Throughout your life, your parents and other loved ones have been there to provide guidance, support and direction. As they reach their twilight years, these roles are often reversed and can lead to some tough conversations. It’s likely that one of the conversations will be about them potentially moving to an Assisted Living community. We know this conversation can be difficult, but with a bit of preparation, research and the right attitude, it can be little easier than expected. Check out our tips for having the Assisted Living talk with your loved one.

Be Prepared

Before you sit down to talk with your loved one, it's important for the entire family to reach a unified opinion. Speak with each responsible party about their thoughts regarding moving the loved one to an Assisted Living community, and be sure to resolve any disagreements ahead of time. The conversation will be much more impactful if you are able to say, "we all agree this is what's best," instead of, "this is what I think but I haven't spoken to anyone else about it yet."
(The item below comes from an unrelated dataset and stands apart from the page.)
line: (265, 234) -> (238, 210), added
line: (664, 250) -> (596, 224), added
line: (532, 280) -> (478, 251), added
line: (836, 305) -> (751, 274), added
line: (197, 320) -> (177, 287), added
Research Different Communities

Once everyone decides on a direction, it's time to do your research. Familiarize yourself with all the services, amenities and levels of care offered at different communities. This research will come in handy as positive selling points for the community you recommend. Additionally, you'll want to research the cost of the community and your loved one's ability to afford the it long-term.

Be Empathetic

There will never be a perfect time to have the conversation, but you’ll feel better suited to talk about relocating and its advantages if you’re prepared. To get started, you might consider lightly easing into the topic while out for lunch or dinner. Then, if it goes well, continue the conversation elsewhere. Be sure to speak slowly and clearly, choosing your words carefully to highlight the physical, mental and social benefits of an Assisted Living community.
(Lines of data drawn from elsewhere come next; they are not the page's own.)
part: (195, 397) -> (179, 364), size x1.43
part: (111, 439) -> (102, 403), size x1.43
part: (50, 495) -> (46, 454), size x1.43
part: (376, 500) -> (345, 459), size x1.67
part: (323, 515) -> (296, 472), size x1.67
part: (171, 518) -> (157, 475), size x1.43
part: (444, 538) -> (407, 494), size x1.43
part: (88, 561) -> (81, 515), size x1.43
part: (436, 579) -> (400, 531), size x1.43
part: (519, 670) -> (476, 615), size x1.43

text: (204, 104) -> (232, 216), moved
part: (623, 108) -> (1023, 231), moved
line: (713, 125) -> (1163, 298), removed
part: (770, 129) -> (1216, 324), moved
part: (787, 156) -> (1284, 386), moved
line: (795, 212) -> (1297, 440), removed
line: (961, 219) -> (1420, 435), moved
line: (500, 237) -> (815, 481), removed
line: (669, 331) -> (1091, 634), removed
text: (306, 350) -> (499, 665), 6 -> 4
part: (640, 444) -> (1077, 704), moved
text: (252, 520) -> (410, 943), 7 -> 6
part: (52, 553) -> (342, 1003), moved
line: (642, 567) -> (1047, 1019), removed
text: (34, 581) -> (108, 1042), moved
Remain humble and sincere during the conversation and aim to make it a dialogue between all parties. Help them process the emotions brought up by this topic and let them know you're looking out for their best interest. After you present all the options, give them time to mull it over. You may even have to revisit the discussion several times before a final decision is agreed upon by all parties.

Be Patient

A decision like this can take time, so be patient with your loved ones. For example, unless they've already been thinking about Assisted Living, it's unlikely you'll get a positive answer right away. Take this time to let them know they have a say in the decision and that you are there for them if they have any questions or would like to visit a community. Continue to talk casually about the topic and as they get a better sense of your sincerity and concern, they will likely open up to the idea.

After the Talk

After your loved one agrees that an Assisted Living center is the best move for them, continue to be there for them. Reassure them of the decision and help them see this does not mean they have “lost.” By moving to an innovative, vibrant community with many amenities and top-of-line care, they will come to realize the decision they'd been dreading ends up rewarding them with many fruitful years of life.